Publié le 14 mars 2014 par Romuald Le Peru @SwedishParrot

Quelle idée de m’être lancé là-dedans. Sur le coin d’un étal de libraire m’attendait un jour un livre à la couverture orangée, un livre portant sobrement son titre comme une allumette tendue dans la nuit africaine, comme pour baliser le chemin vers la ville plongée dans l’obscurité. Un nom ; Sébastien de Courtois. Je me suis dit que c’était encore un de ces voyageurs tout droit sortis de Neuilly qui s’est encanaillé dans les bas-fonds des cales du port de Manille ou dans les bordels de Hambourg. Mais non, enfin peut-être mais peu importe, ce qui importe c’est que le type est journaliste et a déjà écrit quelques livres sur les Chrétiens d’Orient, et là, il parle à mon cœur. Un titre ; Éloge du voyage, sur les traces d’Arthur Rimbaud. Évidemment, ça touche encore son cœur de cible, ça parle directement à l’amateur, celui qui aime le voyage autant que la poésie, alors la résistance n’opère pas longtemps et on finit par passer en caisse avec la bave aux lèvres.
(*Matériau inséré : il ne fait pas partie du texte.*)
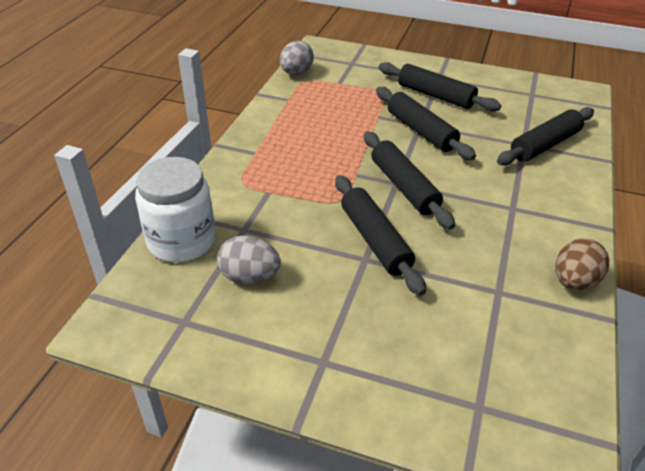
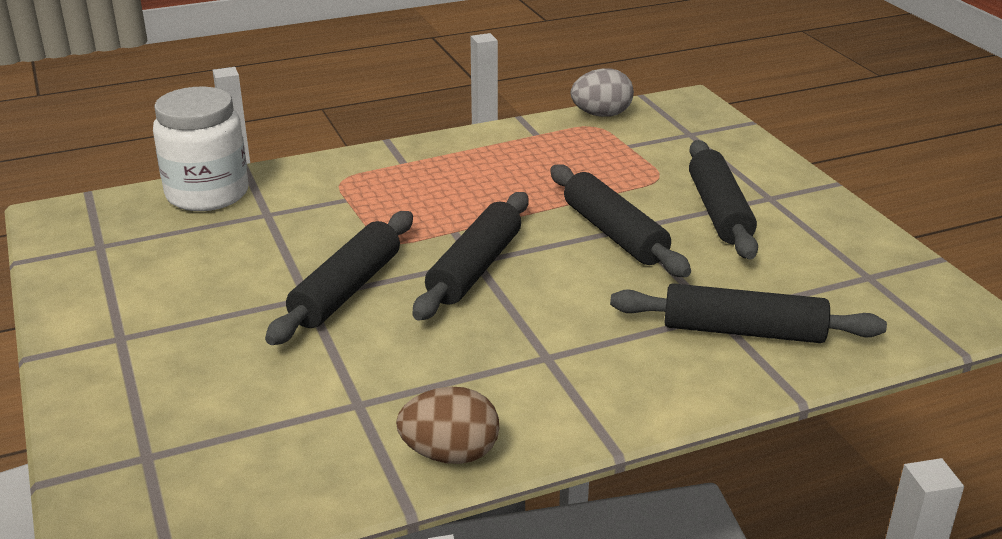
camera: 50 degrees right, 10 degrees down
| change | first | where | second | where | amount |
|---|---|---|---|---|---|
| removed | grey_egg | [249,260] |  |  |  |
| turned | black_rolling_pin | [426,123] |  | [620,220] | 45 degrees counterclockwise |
Comme tout bouquin qui se respecte, j’aime les laisser mûrir dans un coin de la maison, à l’abri de la lumière et de l’humidité, à une température de 14°C maximum ; on le sort ensuite au grand-jour pour le chambrer, pour lui faire atteindre gentiment la température de 16°C et c’est alors qu’on l’ouvre délicatement et c’est rare qu’on y trouve des morceaux de bouchon tombés dans la robe.
L’écriture y est barbare, rude, une écriture sans complaisance et qui parle avec la voix éraillé de ceux qui ont trop cauchemardé, tellement cauchemardé qu’ils ont crié dans leur sommeil, mais c’est une écriture pleine de poussière du désert, de cette poussière qu’on nettoie en se plongeant dans les eaux diaboliques du Golfe d’Aden, en face de Djibouti. Les boutres au repos attendent un coup de peinture sur leurs cales, une chèvre noire broute deux touffes d’herbes raidies par un soleil cuisant, et pendant ce temps, tandis que le soleil plonge derrière le continent africain, des hommes se saoulent en parlant de la grandeur passée de la France, comme s’il ne faisait pas assez chaud comme ça…

Tadjourah

Rues de Tadjourah

Il y en a qui ne sont jamais rentrés. Ceux que l’on a oublié, incapables de renouer avec leur vie antérieure. Les transfuges. Le livre d’or de Modino en compte une belle brochette, les voyageurs de l’imaginaire, les vacanciers et les autres, les auteurs que nous connaissons, Deniau, Pratt, Guilbert et Gary, venus assister aux funérailles de la France coloniale : « Ils sont tous là, écrit Gary dans Les Trésors de la Mer Rouge, il ne manque pas un mouchoir blanc sur une nuque de légionnaire, pas un burnous rouge de spahi, pas un rire dur de ceux qu’on appelait jadis les “joyeux”… Vous les verrez tous, dans les rues de Djibouti, pour quelques secondes d’histoire, ces fantômes bien vivants surgis d’un monde évanoui. » Tous ont été ivres sur cette terrasse au soleil couchant lorsqu’il fait quarante-huit degrés en juillet.
« Je n’ai fermé que fin 1991, continue Modino, lorsque l’insurrection afar a éclaté. L’armée française est venue nous évacuer en hélicoptère. Mon bar a été pillé… »
La révolte afar a été noyée dans le whisky de Modino.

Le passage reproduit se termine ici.